Is there a difference between the minus sign in a negative number and the unary minus operator which is essentially a function over a particular set mapping a number to it's negative? For example $$-7$$ is a number and is the negative sign indicate the unary minus function -(7) or just part of the numeral? The confusion is due to the fact that $$-x$$ seems to indicate the unary minus function but also looks as if it is written in the same way as $$-7$$

• Luckily it (usually) doesn't matter. The number $-7$ is also the negative of $7$, i.e. the result of applying the "unary minus" to $7$. If it matters in your context, then you need to let us know more about what that context is. It could be "I've had a bet with a friend, he/she says this minus is part of a numeral but I think it is the unary operation, who is right?" or it could be "I've been asked to parse an arithmetic expression in Python, so I don't know if I should parse $-7$ as a numeric literal" ... or something else...
– user700480
Commented Sep 6, 2022 at 10:29
• the minus sign $-$ alone is a function, and applied to a number represent it negative, that is, $-x$ represent the negative of $x$. The difference is that $-$ is a function, however $-x$ is a number. In short: it is the same difference between $f$ and $f(x)$
– user173262
Commented Sep 6, 2022 at 10:44
• @StinkingBishop I want to understand the explicit meaning of the expression $-(-7)$, does it mean $-(-7)$ where $-7$ is the most simple way of writing $-7$ or does it mean $-^2(7)$, Commented Sep 6, 2022 at 10:55
• @user37577 $-(-7)$ is the real number that one obtains after we apply two times the function $-$ to the number $7$. This is what the expression $-(-7)$ means
– user173262
Commented Sep 6, 2022 at 11:04
• I would prefer to stay on the fence on the issue whether $-7$ is a numeric literal in its own right or whether it is the result of the operation $-$ on the number $7$. However, $-(-7)$ is definitely the result of applying the operation $-$ on whatever $-7$ is.
– user700480
Commented Sep 6, 2022 at 11:31

The unary minus symbol $$-$$ denotes the function from $$\mathbb R$$ to $$\mathbb R$$ such that $$-x$$ equals the unique number $$y$$ satisfying $$x+y=0$$.

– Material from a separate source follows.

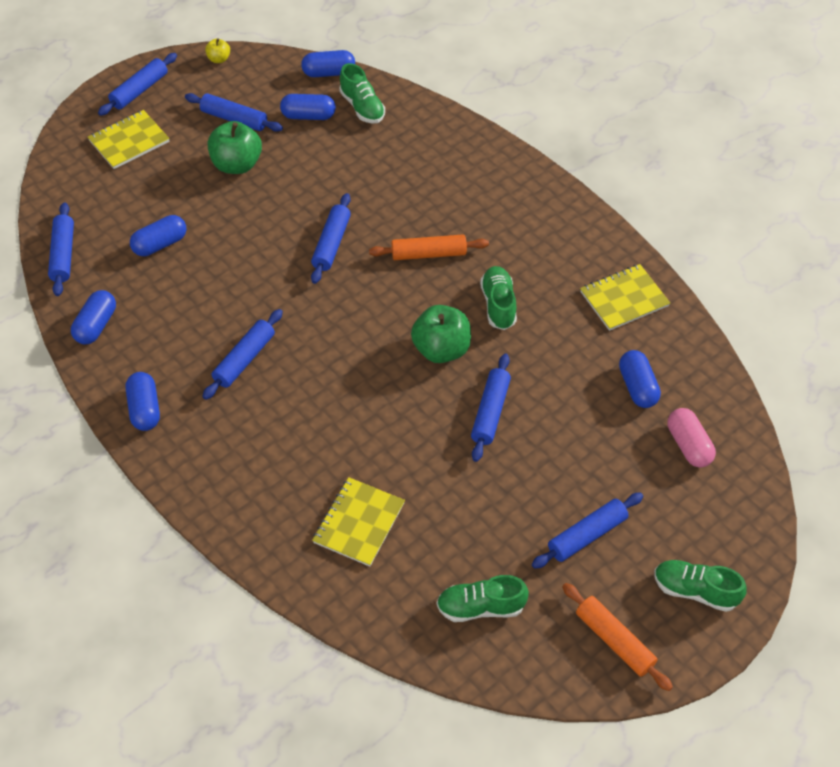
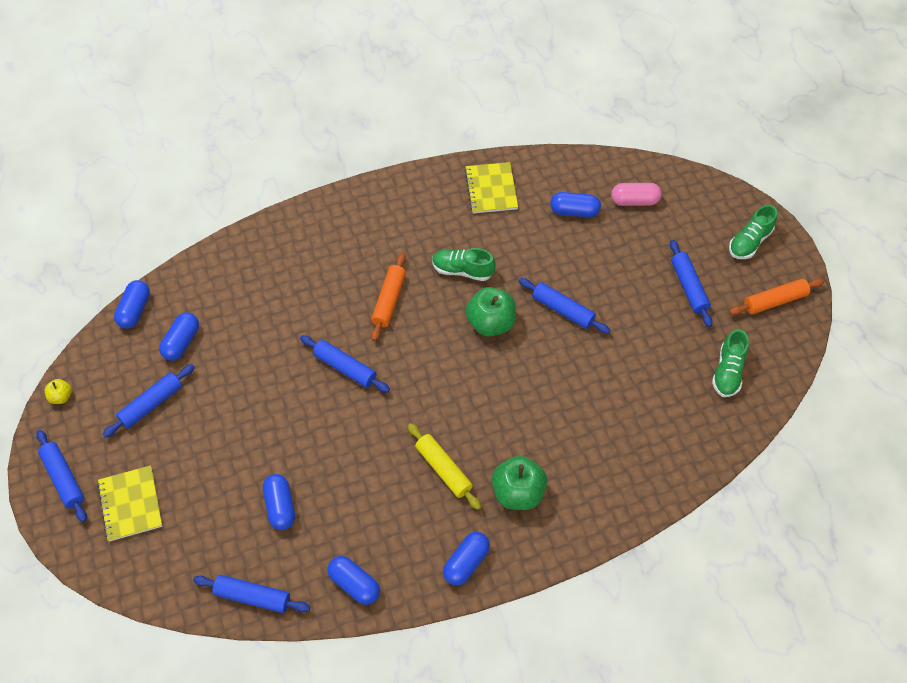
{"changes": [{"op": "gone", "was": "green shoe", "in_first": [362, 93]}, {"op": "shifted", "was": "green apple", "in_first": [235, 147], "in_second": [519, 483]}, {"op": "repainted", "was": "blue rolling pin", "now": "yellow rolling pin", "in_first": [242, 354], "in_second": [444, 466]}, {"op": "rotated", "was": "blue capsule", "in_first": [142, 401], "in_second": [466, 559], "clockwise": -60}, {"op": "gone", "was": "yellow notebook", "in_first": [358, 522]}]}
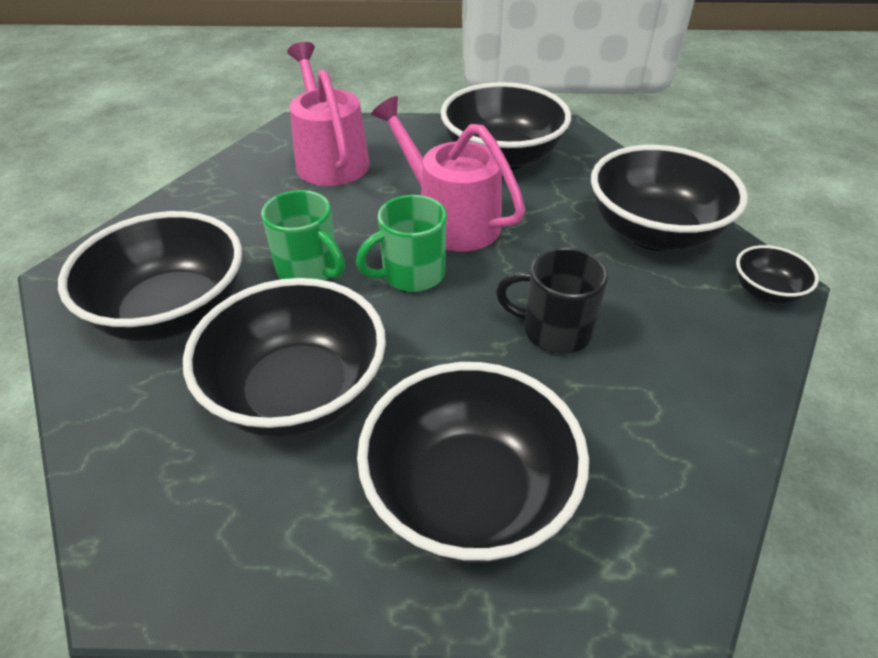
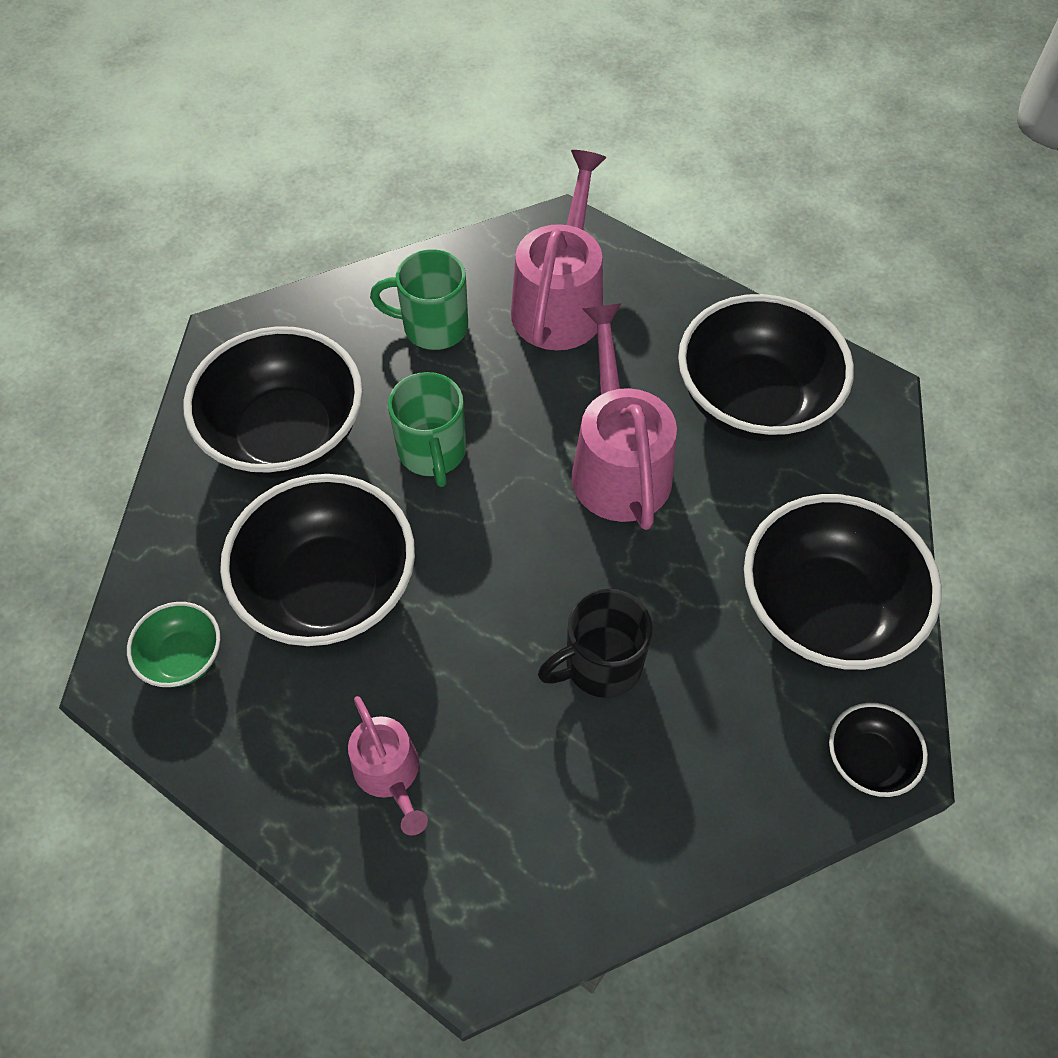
{"changes": [{"op": "shifted", "was": "green mug", "in_first": [401, 243], "in_second": [419, 299]}, {"op": "rotated", "was": "black mug", "in_first": [552, 301], "in_second": [595, 643], "clockwise": -75}, {"op": "swapped", "was": "black bowl", "now": "pink watering can", "in_first": [473, 462], "in_second": [388, 766]}, {"op": "new", "now": "green bowl", "in_second": [173, 644]}]}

The symbol $$-7$$, by definition, means the result of applying the function $$-$$ to the real number $$7$$. And $$-7$$ is of course also a real number. This is in the same way that $$\sin(5)$$ is a real number that means the result of applying the function $$\sin$$ to the number $$5$$.

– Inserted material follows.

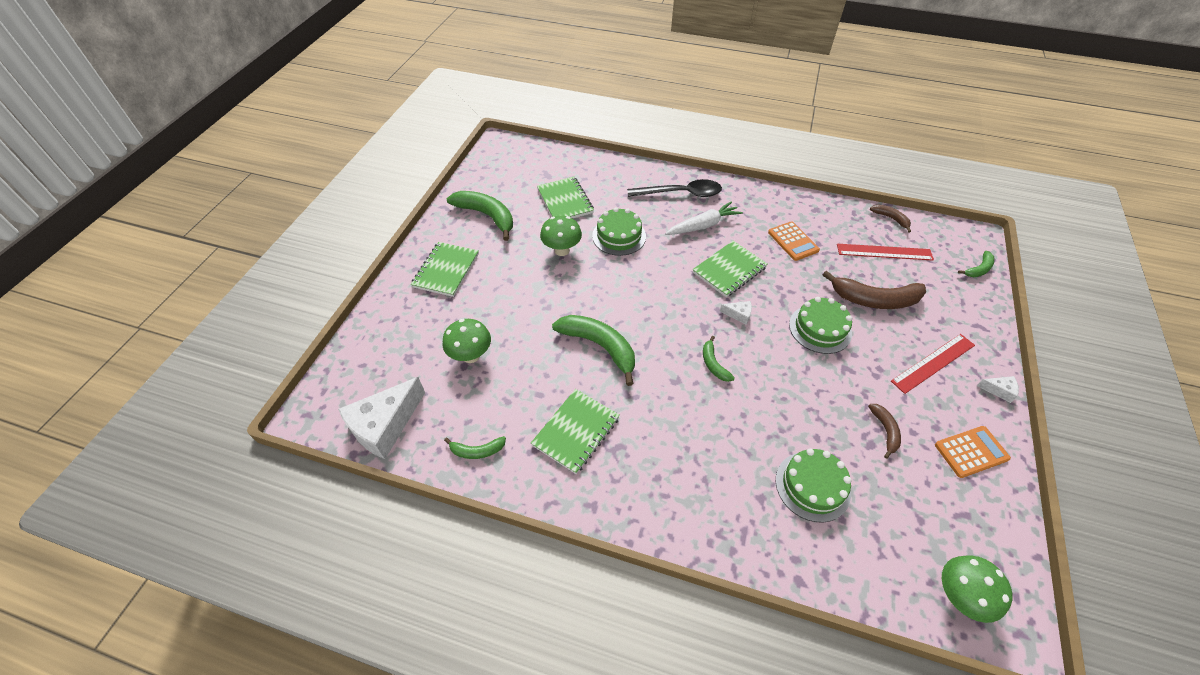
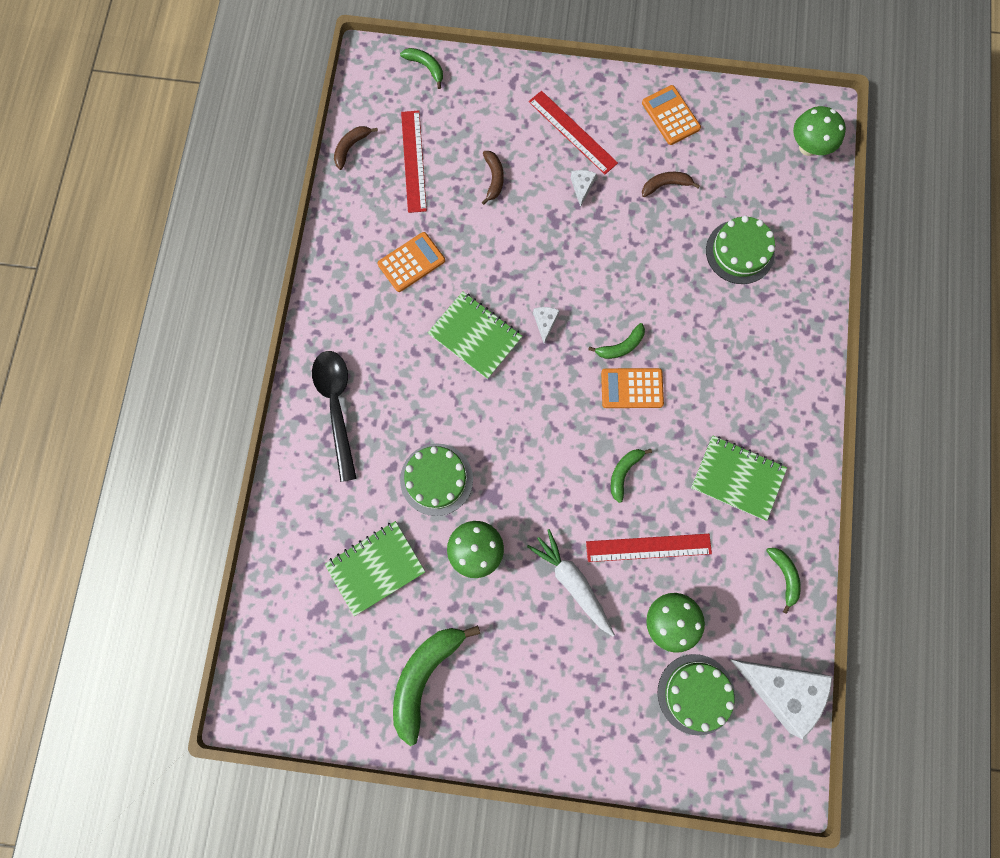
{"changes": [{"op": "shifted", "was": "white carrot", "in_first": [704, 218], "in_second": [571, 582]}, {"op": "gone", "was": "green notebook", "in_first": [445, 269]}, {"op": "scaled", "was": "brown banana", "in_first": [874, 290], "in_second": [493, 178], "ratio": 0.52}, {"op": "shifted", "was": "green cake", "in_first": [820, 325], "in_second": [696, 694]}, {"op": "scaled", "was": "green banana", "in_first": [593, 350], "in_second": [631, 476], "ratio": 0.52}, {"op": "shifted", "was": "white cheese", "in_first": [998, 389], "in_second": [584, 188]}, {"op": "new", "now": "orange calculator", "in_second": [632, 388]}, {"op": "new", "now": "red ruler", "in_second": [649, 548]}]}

Even though $$-$$ is a function just like $$\sin$$ is, in practice we use different notational conventions for these functions. It would be strange to write something like $$-^2(7)$$.
• So the actual definition of a negative number's numeral we are taught in school, comes from the function $-$? Commented Sep 6, 2022 at 11:10
• @user37577: Yes, that is absolutely correct. And it might be worth noting that in any context where you encounter the symbol $-$, be that the real numbers, rational numbers, or something more exotic, the meaning of $-x$ is the same: it's the unique "thing" with the property that $x+(-x)=0$.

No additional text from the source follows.